Pas d’amélioration immédiate
Le pays se tourne à présent vers la réelle plus-value du cacao : sa transformation en chocolat. Le président Alassane Ouattara a ainsi fixé en 2015 un objectif de 50 % de transformation des fèves sur le territoire ivoirien à l’horizon 2020, contre 33 % actuellement. « Il faut développer la transformation pour booster l’économie, mais aussi avoir une valeur ajoutée locale », affirmait le premier ministre Daniel Kablan Duncan, à la cérémonie d’ouverture des Journées du café-cacao samedi 1er octobre.
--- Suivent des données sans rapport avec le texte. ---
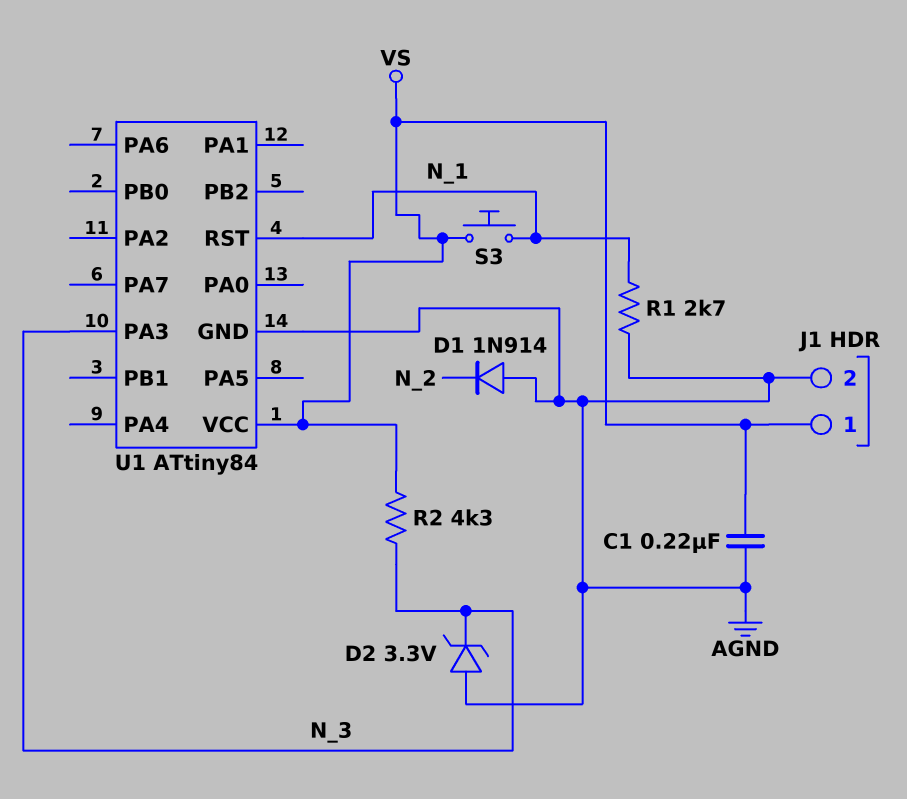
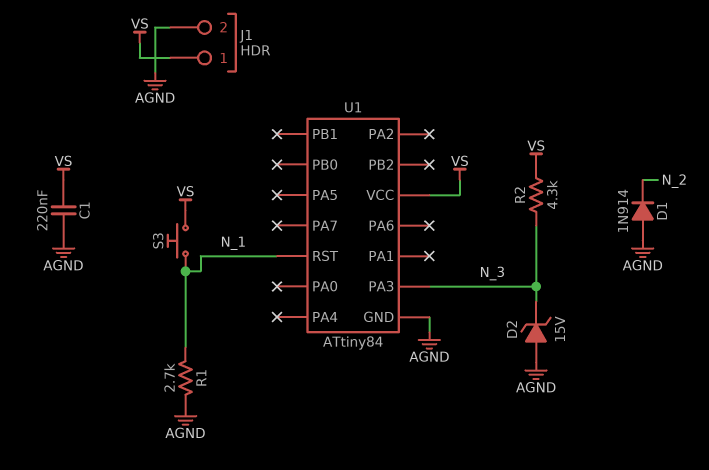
D2: zener 3.3V (A AGND, K N_3) -> zener 15V (A AGND, K N_3)

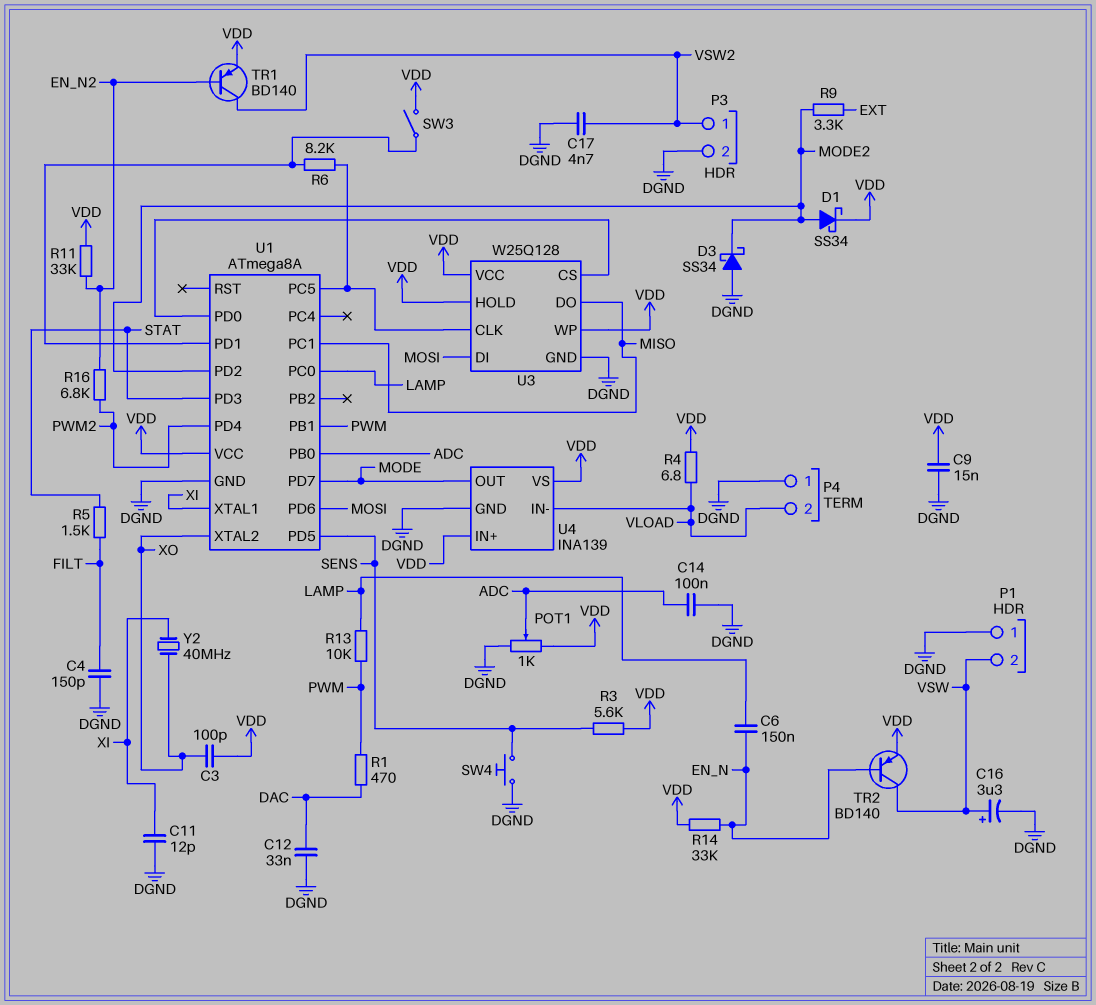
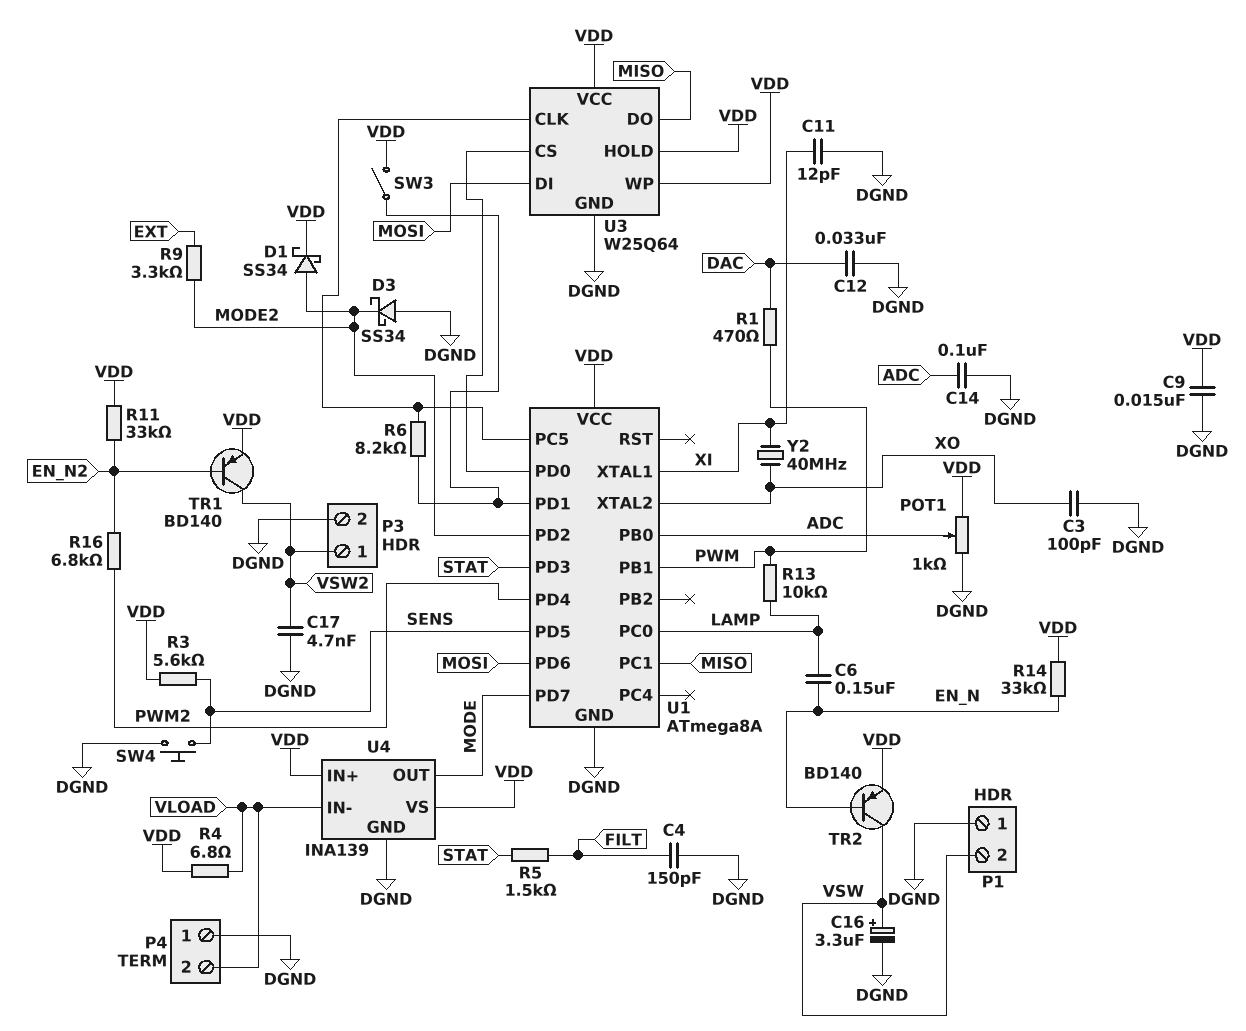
C3: 100pF (VDD, XO) -> 100pF (DGND, XO)
U3: W25Q128 -> W25Q64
Selon le CCC, les planteurs ivoiriens ont reçu 1 500 milliards francs CFA (2,3 milliards d’euros) en 2015, contre 1 003 milliards en 2012. Pourtant, le taux de pauvreté reste très élevé en Côte d’Ivoire. Estimé à 46 % en 2015 (moins de 1,70 euro par personne et par jour) par la Banque mondiale, il s’agit d’un phénomène majoritairement rural. Par ailleurs, la transformation des fèves, qui s’effectue à proximité des grands ports d’exportation d’Abidjan et de San-Pédro, et non à l’intérieur du pays d’où provient toute la production de cacao, n’augure pas une amélioration immédiate des conditions de vie d’une grande partie de la population.